Warehouse Wages Are Stalled in the Inland Empire

Warehouse wages are rising healthily throughout Southern California, except in the market that is quickly becoming a warehouse capital.

Amber Schiada

The ecommerce boom has not only fueled industrial real estate activity; it has also fueled substantial growth of warehouse jobs. The Inland Empire has been one of the biggest beneficiaries of the increase in warehouse jobs this cycle; however, wages have not followed the upward trajectory. According to new research from JLL, wage growth for warehouse jobs in the Inland Empire have stalled. In Riverside County, wages have grown 1.5% since 2007, while wages in in San Bernardino County have grown 16%. Wage growth for warehouse jobs in the Inland Empire trended behind overall wage growth this cycle.

“There was a lot of slack in the Inland Empire’s labor market following the housing crash and the Great Recession earlier in the decade,” Amber Schiada, director of research at JLL, tells GlobeSt.com. “More available labor typically means stagnant wages since employers have the upper hand when they have their pick of the labor pool.

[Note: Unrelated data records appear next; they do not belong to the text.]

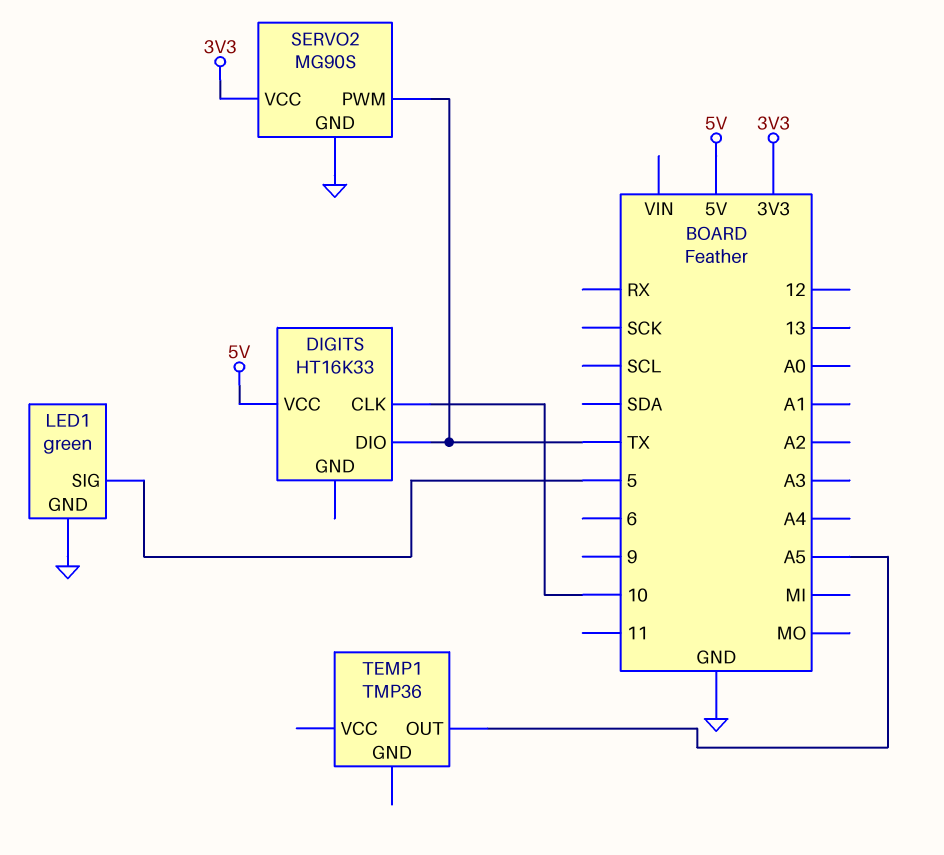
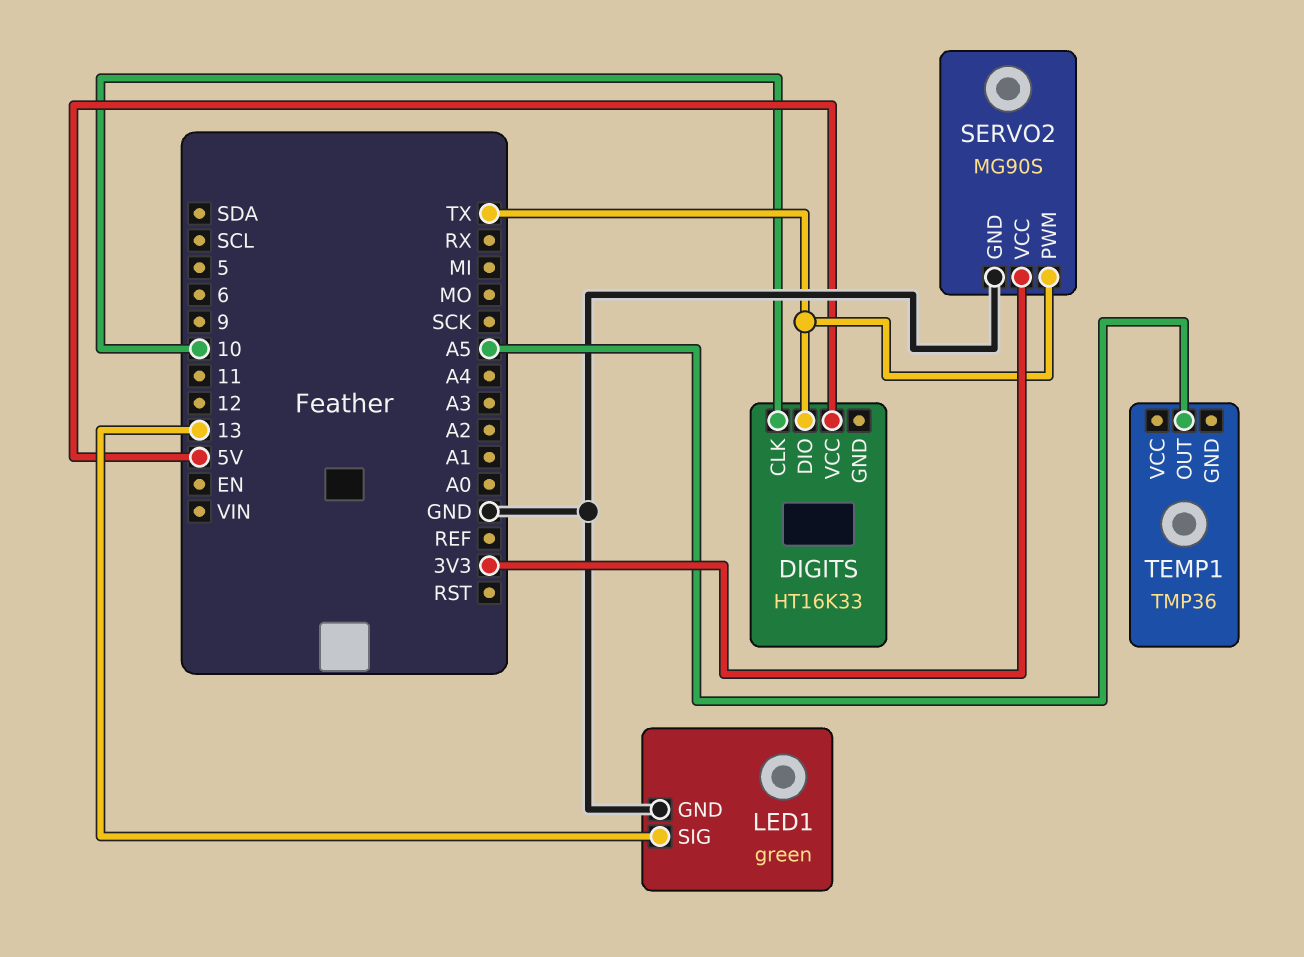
LED1 pin SIG: 5 -> 13

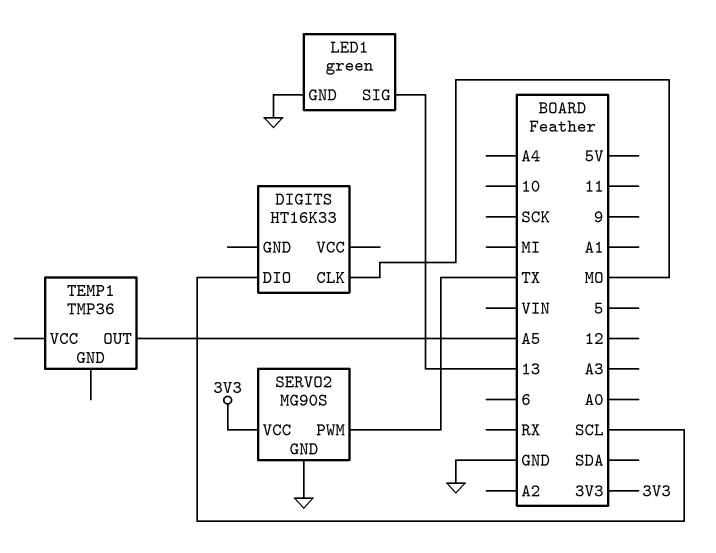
DIGITS pin CLK: 10 -> MO
DIGITS pin DIO: TX -> SCL
DIGITS pin VCC: 5V -> none

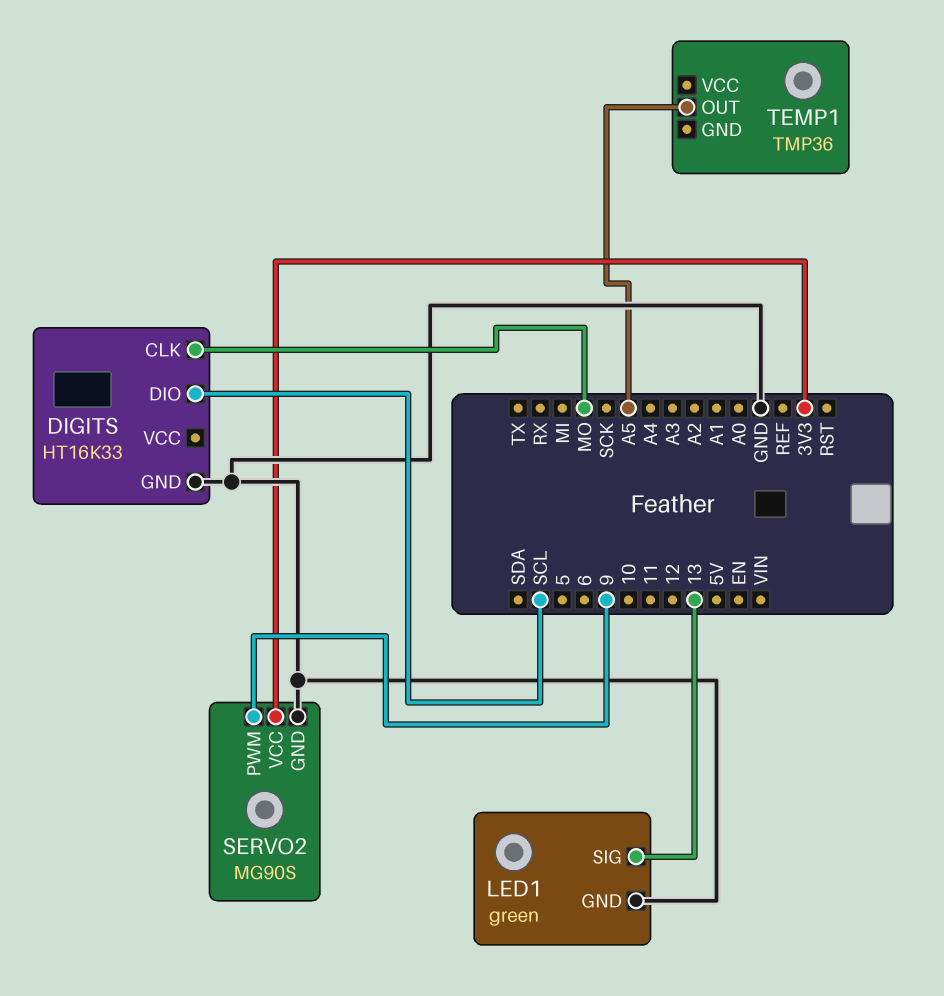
DIGITS pin GND: none -> GND
SERVO2 pin PWM: TX -> 9

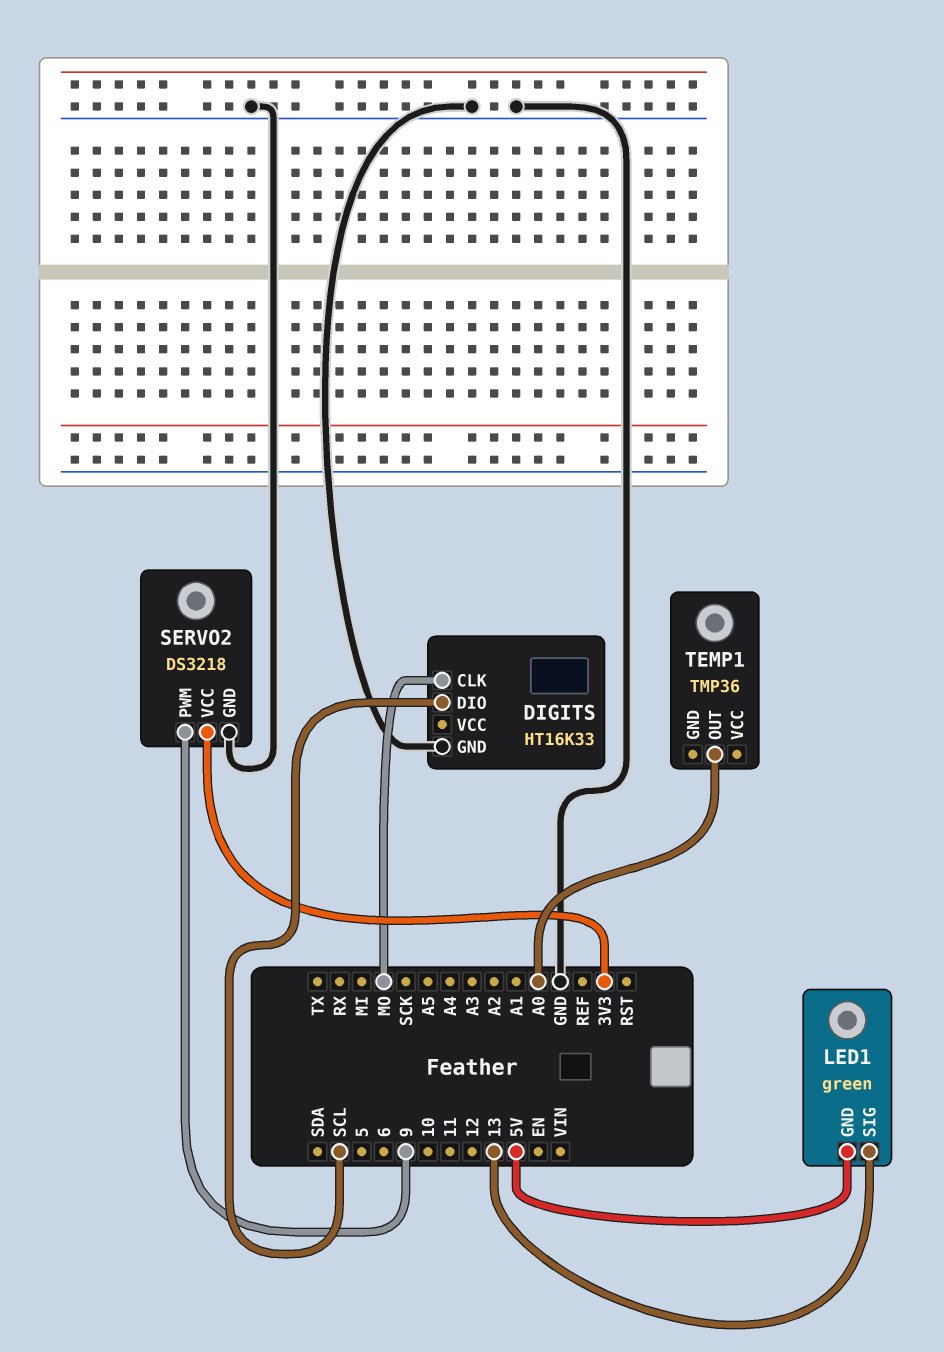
LED1 pin GND: GND -> 5V
SERVO2: MG90S -> DS3218
TEMP1 pin OUT: A5 -> A0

The Inland Empire recorded several years of job losses in construction, manufacturing, wholesale trade, and transportation—more so than the rest of the region on a relative basis.”

In the coastal markets, alternatively, warehouse jobs have had healthy wage growth. Wages for warehouse jobs grew 19% in Orange County and 28% in Los Angeles County. These markets were both affected differently during the recession than the Inland Empire. “The housing fallout in coastal markets had a bigger impact on financial services jobs than on warehousing jobs; much of the financing activity tied to the housing sector was done in offices in Orange County and L.A.,” says Schiada. “When those firms shrank or disappeared, the jobs they left behind were tied to financial services or real estate, creating excess labor in those areas, but not necessarily transportation and warehousing jobs.”

The coastal markets have a more diverse labor pool, which has likely contributed to the more substantial wage growth in the warehouse sector. “Coastal markets tend to have more competitive labor markets in general and wages grow faster than in their inland counterparts during times of economic growth,” Schiada explains. “Many employers in the transportation and warehousing sectors have raised concerns recently about lack of available labor near job sites in coastal markets, and many workers are commuting long hours to get to those jobs—this is because housing is more affordable the further inland you go. With that said, coastal wages are higher simply because of the lack of available labor.”

Lower wages in the Inland Empire, however, have helped to fuel growth in the market, along with the availability of developable land. “It’s provided greater opportunity for large distributors looking to hire drivers, forklift operators, and warehouse managers because there’s more available labor at a lower cost in the Inland Empire than in coastal markets,” explains Schiada. “Industrial users are attracted to the Inland Empire because it’s the perfect location for large-scale distributions centers, with easy access to a broad swath of the west coast in a day’s drive.” The Inland Empire, in general, is also more affordable than the coastal markets. “The labor pool inland also enjoys a more affordable cost of living, and homeownership is more attainable providing advantages to both sides of the equation,” says Schiada.

While wages have experienced anemic growth in the last decade, the growth rate may be speeding up. Schiada expects more significant wage growth in the future. “We’re in the longest economic recovery we’ve seen in recent memory, and wages are beginning to show signs of growth across all sectors across the country,” she says. “The U.S. recorded 2.9% annual wage growth for all industries last month. We are reaching a point where competitive labor demand will drive wages more rapidly than before. We’re already seeing some wage growth in the Inland Empire warehousing sector. The demographic changes that are occurring there are also encouraging with new migrants moving in faster than any other place in the state. Wage growth is poised to accelerate there on the heels of this sustained growth.”